Watching the YouTube clip the other day off of typographer Erik Spiekermann’s Twitter feed reminded me of a talk I saw many years ago at the MIT Media Lab by a sound designer from Bungie Studios (the creators of Halo). I wish I could remember the person’s name but it doesn’t come to me immediately — I had posted on this point many years ago but my blog at MIT was deleted after I left there. Let me try to reconstruct ...
This particular designer was making a case for the importance of sound design as a discipline unto itself — at the time (the early 2000s) computer graphics was elevated to the highest status on everyone’s radar, so I could sympathize with this particular guru of sound. Reading the recent obituary for the late Marvin Hamlisch, I drew a similarity to something that was said about Hamlisch’s work:
Despite the acclaim he often said he thought his background scores were underappreciated. He said he would love for an audience to “see a movie without the music” to appreciate how the experience changed.

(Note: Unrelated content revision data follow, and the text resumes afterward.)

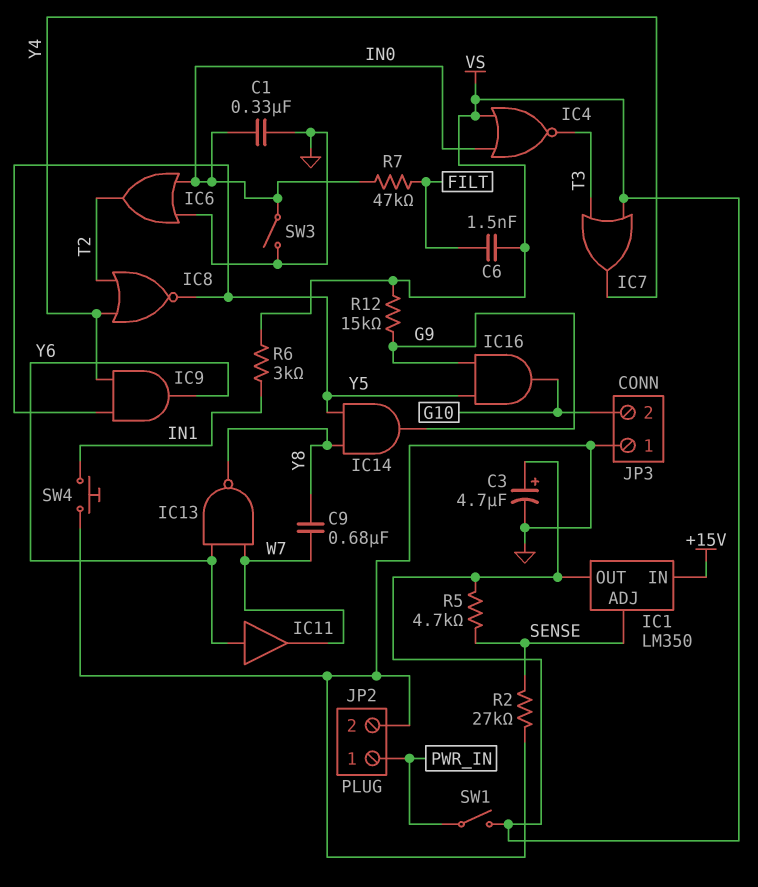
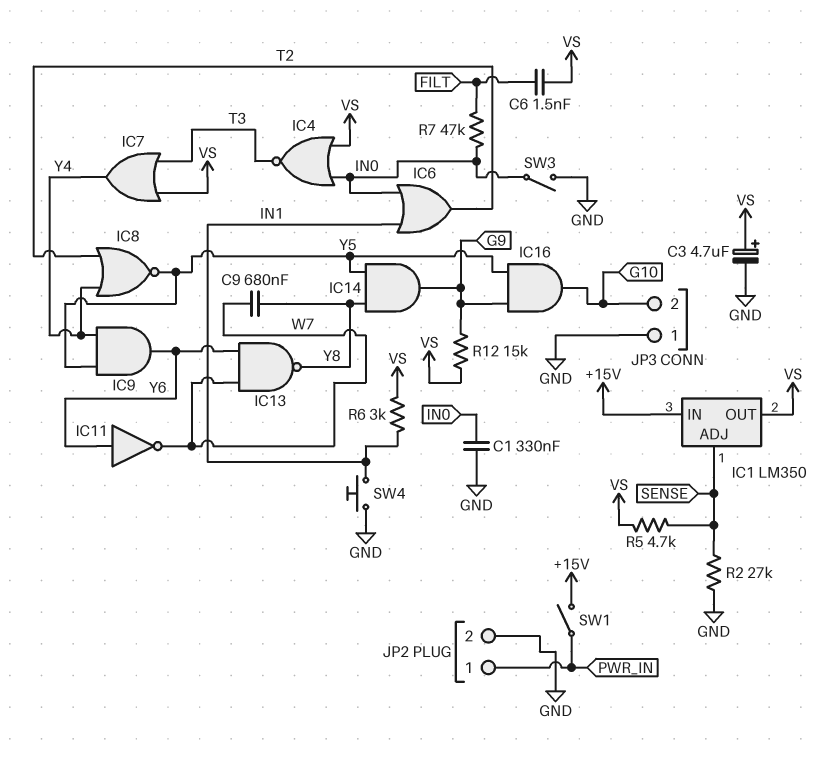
IC6: OR (in GND, in IN0, out T2) -> OR (in IN0, in IN1, out T2)
IC11: buffer (in Y6, out W7) -> NOT (in Y6, out W7)
SW1: switch (PWR_IN, VS) -> switch (+15V, PWR_IN)

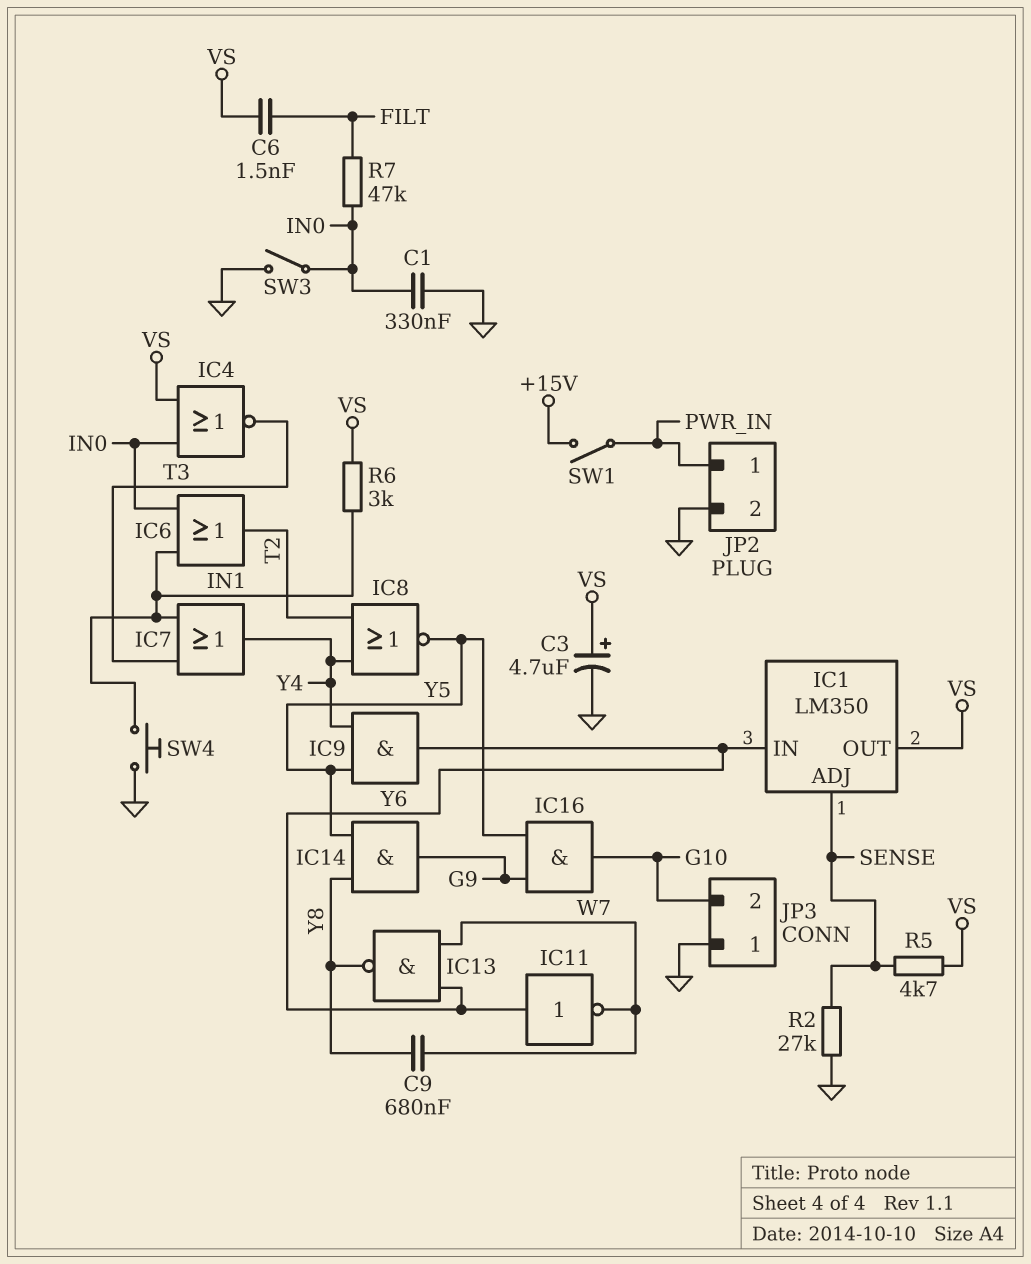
IC1 pin IN: +15V -> Y6
IC7: OR (in T3, in VS, out Y4) -> OR (in IN1, in T3, out Y4)
R12: 15k (G9, VS) -> none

What is underappreciated, according to this particular sound designer from Bungie, was the immense craft involved in making sounds that differs from that of making visuals. As he put it, the language of cinema enables enormous license for the visual designer to splice and edit in a variety of scenes — often discontinuous (like the above). He said that visuals, like those above, are completely okay for our brain to process — even though they are jumbled and erratic — because our eyes blink all the time. The fact that we can blink at a scene, or move while we’re blinking, means that we don’t go crazy if the scene changes *suddenly*. Try that for a moment. Close your eyes. Turn your head. Open your eyes. It’s all okay to you, isn’t it?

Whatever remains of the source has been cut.